Di seguito viene riportata l’omelia dell’Arcivescovo:
Cari religiosi, sacerdoti, fratelli e sorelle siamo qui, convocati dall’amore di Dio, per accogliere la Sua Parola e il dono dell’Eucaristia, nella gioia del Signore, nel giorno in cui Lui dona alla Sua Chiesa un nuovo presbitero nella persona di Fra Francesco Baldelli dell’Ordine dei Frati Minori della Provincia di Santa Edvige in Polonia.
Facciamo nostre le parole della prima lettura presa dal libro del profeta Isaia:” Io gioisco pienamente nel Signore, la mia amina esulta nel mio Dio, perché mi ha rivestito delle vesti di salvezza”.
Oggi è la memoria del Cuore immacolato di Maria. Nel Vangelo che abbiamo ascoltato ci viene presentata una scena che commuove e sorprende.

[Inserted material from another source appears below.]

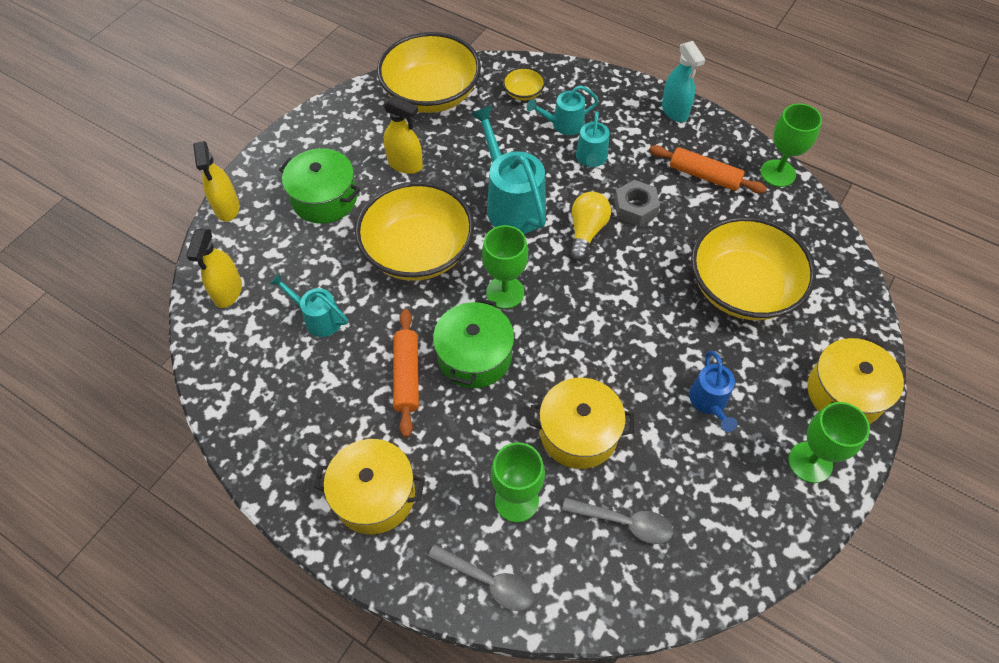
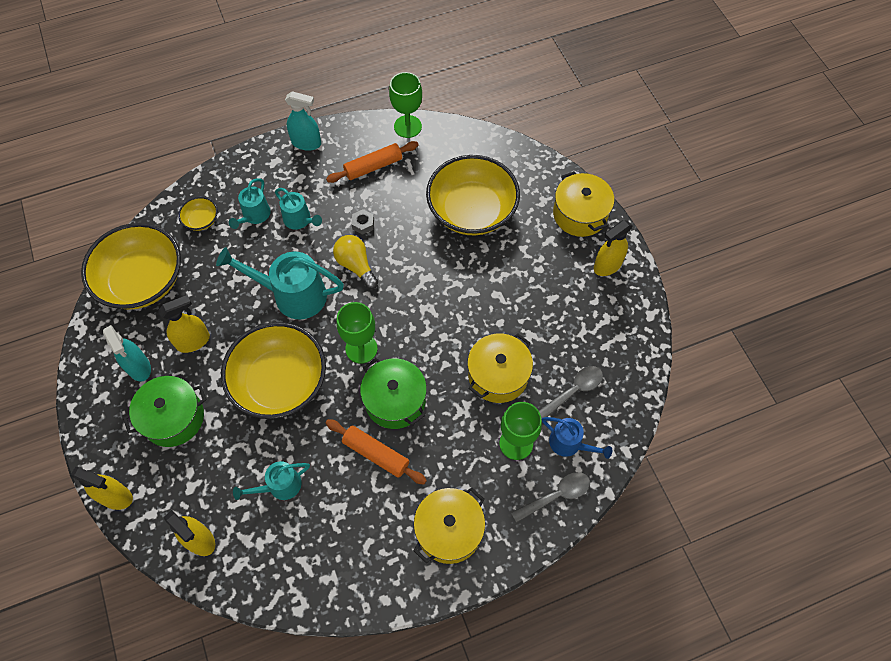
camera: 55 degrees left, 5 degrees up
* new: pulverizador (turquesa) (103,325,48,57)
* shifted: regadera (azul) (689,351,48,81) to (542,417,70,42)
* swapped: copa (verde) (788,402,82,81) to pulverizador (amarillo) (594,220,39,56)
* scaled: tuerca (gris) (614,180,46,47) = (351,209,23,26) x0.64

A Gerusalemme viene celebrata la Pasqua. Maria e Giuseppe portano Gesù a vivere il grande momento di preghiera e di gioia al Tempio. Che bella famiglia, unita, in cammino, sempre fedele alla legge di Dio! Gesù è cresciuto e ora cammina con i suoi piedi di ragazzo, porta avanti le sue decisioni, non è più un bambino.
Di ritorno da Gerusalemme, all’insaputa dei genitori, Gesù non si unisce al gruppo degli uomini, né a quello delle donne, ma resta nel Tempio. A sera, quando le due carovane, quella degli uomini e quella delle donne, si incontrano per formare un unico gruppo, Maria e Giuseppe scoprono l’amara sorpresa: Gesù non c’è, non si trova. Sale l’ansia, l’angoscia si stampa sui loro volti. Maria e Giuseppe vanno anzi corrono alla ricerca del figlio con il cuore in gola. Lo cercano, chiedono informazioni, ma non lo trovano. Tutto diventa amaro, sono avvolti dal buio totale. Pensieri cupi si rincorrono nella mente: dov’è? cosa gli sarà successo? Una pena nel cuore della madre e di Giuseppe. L’affanno cresce, vanno al Tempio e finalmente lo trovano lì, tranquillo e sicuro tra i dottori della legge. Gli occhi di Maria si riempiono di lacrime, ma sono lacrime di gioia e Giuseppe ritrova la serenità. Maria non rimprovera il figlio, ma non può non dirgli le parole che escono dal suo cuore provato dalla paura dello smarrimento:<<Figlio, perché ci hai fatto questo? Ecco, tuo padre e io, angosciati, ti cercavamo>>. Gesù l’ascolta e risponde: <<Perché mi cercavate? Non sapevate che io devo occuparmi delle cose del Padre mio?>>.
Gesù sa di aver dato un dispiacere ai suoi, ma egli deve restare fedele al Padre suo, compiere la missione affidatagli di salvare l’umanità. Maria e Giuseppe non comprendono le parole di Gesù, le accolgono però con fede. Credono. Si lasciano condurre per strade che non capiscono. Maria si trova davanti al mistero di suo Figlio che non è suo, e che deve fare la volontà del Padre. Maria crede, è la fede che fa scomparire l’angoscia.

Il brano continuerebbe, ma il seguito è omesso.